History

United Kingdom
- Builder: William Simons & Company, Renfrew
- Launched: 17 December 1918
- Fate: Sold 2 July 1929 to Hill, Dover

General characteristics
- Class & type: Hunt class minesweeper (1916), Aberdare sub-class
- Displacement: 800 long tons (813 t)
- Length: 213 ft (64.9 m) o/a
- Beam: 28 ft 6 in (8.7 m)
- Draught: 7 ft 6 in (2.3 m)
- Installed power: 2 × Yarrow boilers; 2,200 ihp (1,600 kW);
- Propulsion: 2 shafts; 2 triple-expansion steam engines
- Speed: 16 knots (30 km/h; 18 mph)
- Range: 1,500 nmi (2,800 km; 1,700 mi) at 15 knots (28 km/h; 17 mph)
- Complement: 74
- Armament: 1 × QF 4-inch (102 mm) gun; 1 × 12 pdr (76 mm (3 in)) anti-aircraft gun;

= HMS Tralee =

Minesweeper of the Royal Navy

HMS Tralee was a Hunt-class minesweeper built for the Royal Navy during World War I. Completed in 1918, the ship was sold for scrap in 1929.

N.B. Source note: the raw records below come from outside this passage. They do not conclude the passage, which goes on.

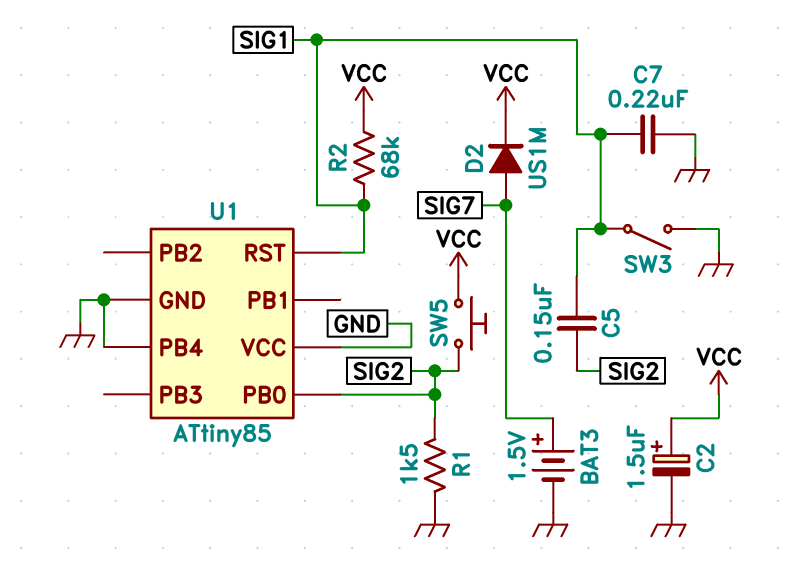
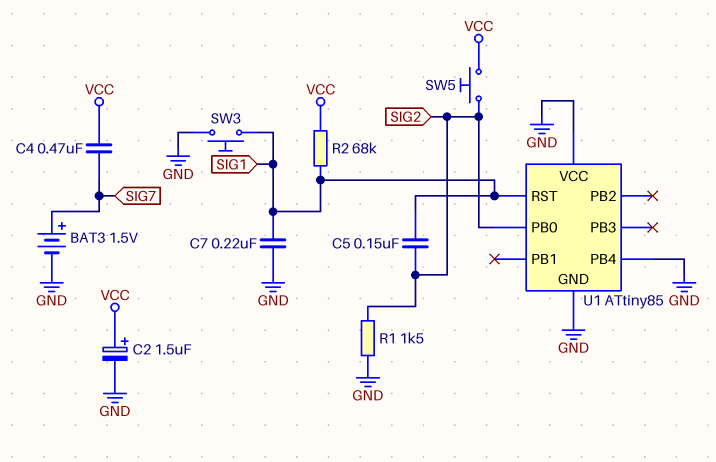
C4: none -> 470nF (SIG7, VCC)
D2: diode US1M (A SIG7, K VCC) -> none
SW3: switch (GND, SIG1) -> button (GND, SIG1)

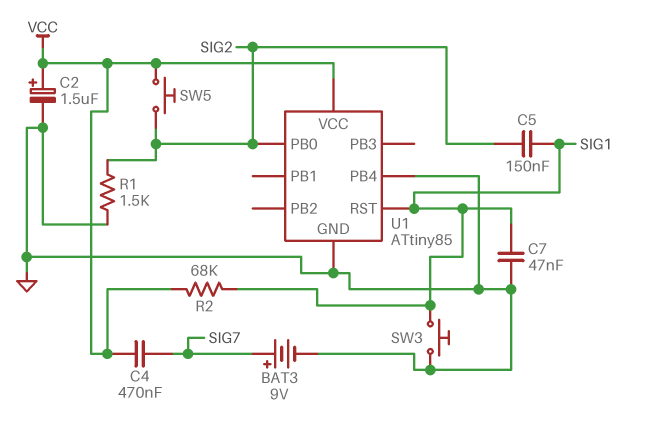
BAT3: 1.5V (plus SIG7, minus GND) -> 9V (plus SIG7, minus GND)
C7: 220nF (GND, SIG1) -> 47nF (GND, SIG1)
U1 pin VCC: GND -> VCC

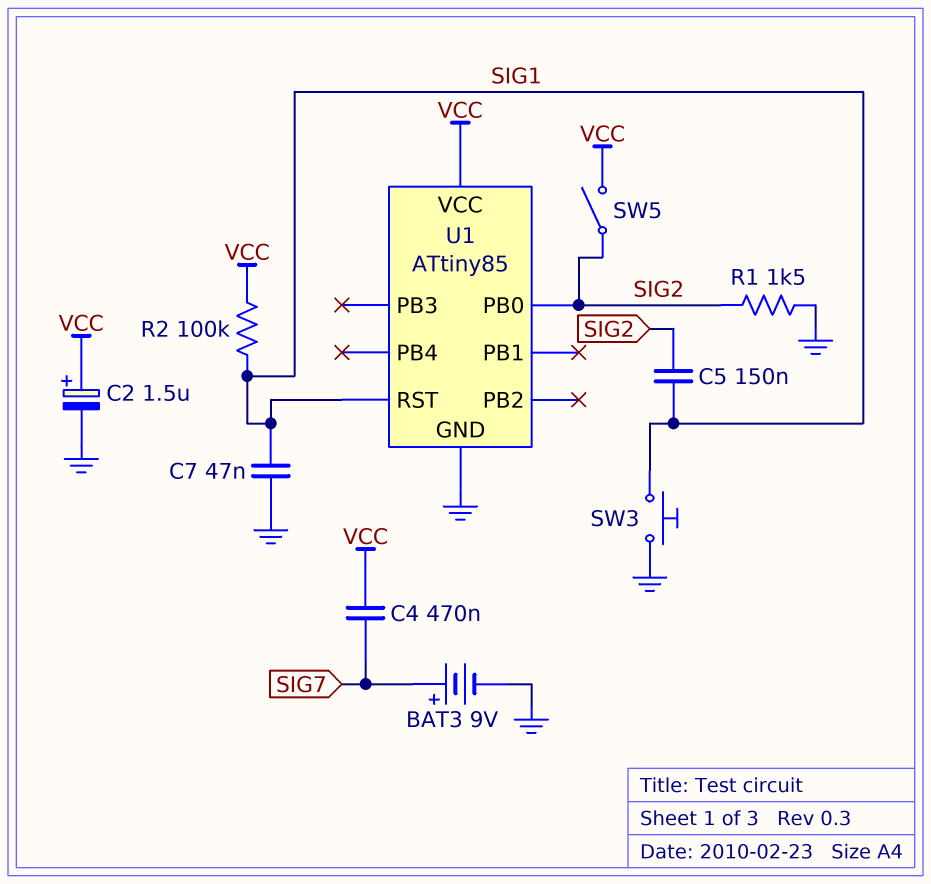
R2: 68k (SIG1, VCC) -> 100k (SIG1, VCC)
SW5: button (SIG2, VCC) -> switch (SIG2, VCC)
U1 pin PB4: GND -> none

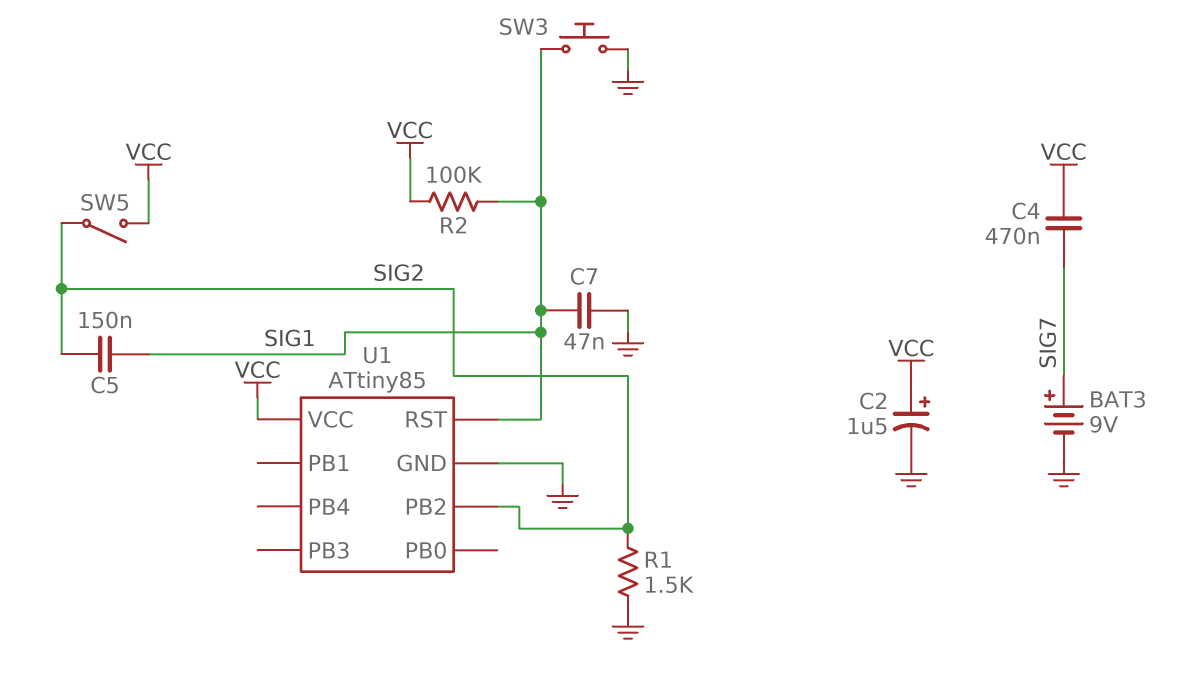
U1 pin PB0: SIG2 -> none
U1 pin PB2: none -> SIG2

==Design and description==
The Aberdare sub-class were enlarged versions of the original Hunt-class ships with a more powerful armament. The ships displaced 750 LT at normal load and 930 LT at full load. They measured 231 ft long overall with a beam of 28 ft 6 in and a draught of 7 ft 6 in. The ships' complement consisted of 74 officers and ratings.

The ships had two vertical triple-expansion steam engines, each driving one shaft using steam provided by two Yarrow boilers. The engines produced a total of 2200 ihp and gave a maximum speed of 16 kn. They carried a maximum of 185 LT of coal which gave them a range of 1500 nmi at 15 kn.

The Aberdare sub-class was armed with a quick-firing (QF) 4 in gun forward of the bridge and a QF twelve-pounder (3-inch (76.2 mm)) anti-aircraft gun aft. Some ships were fitted with QF six-pounder (57 mm) Hotchkiss guns or QF three-pounder (37 mm) Hotchkiss guns in lieu of the twelve-pounder.

==Construction and career==
Tralee, the first ship of her name in the Royal Navy, was built by William Simons & Company at their shipyard in Renfrew, Scotland. The ship was launched on 17 December 1918. She was sold on 2 July 1929 to Hill in Dover to be broken up.

==See also==
- Tralee, County Kerry

==Bibliography==
- Cocker, M. P. (1993). "Mine Warfare Vessels of the Royal Navy: 1908 to Date"
- Colledge, J. J. (2020). "Ships of the Royal Navy: The Complete Record of all Fighting Ships of the Royal Navy from the 15th Century to the Present"
- Lenton, H. T. (1998). "British & Empire Warships of the Second World War"
- Preston, Antony (1985). "Conway's All the World's Fighting Ships 1906–1921"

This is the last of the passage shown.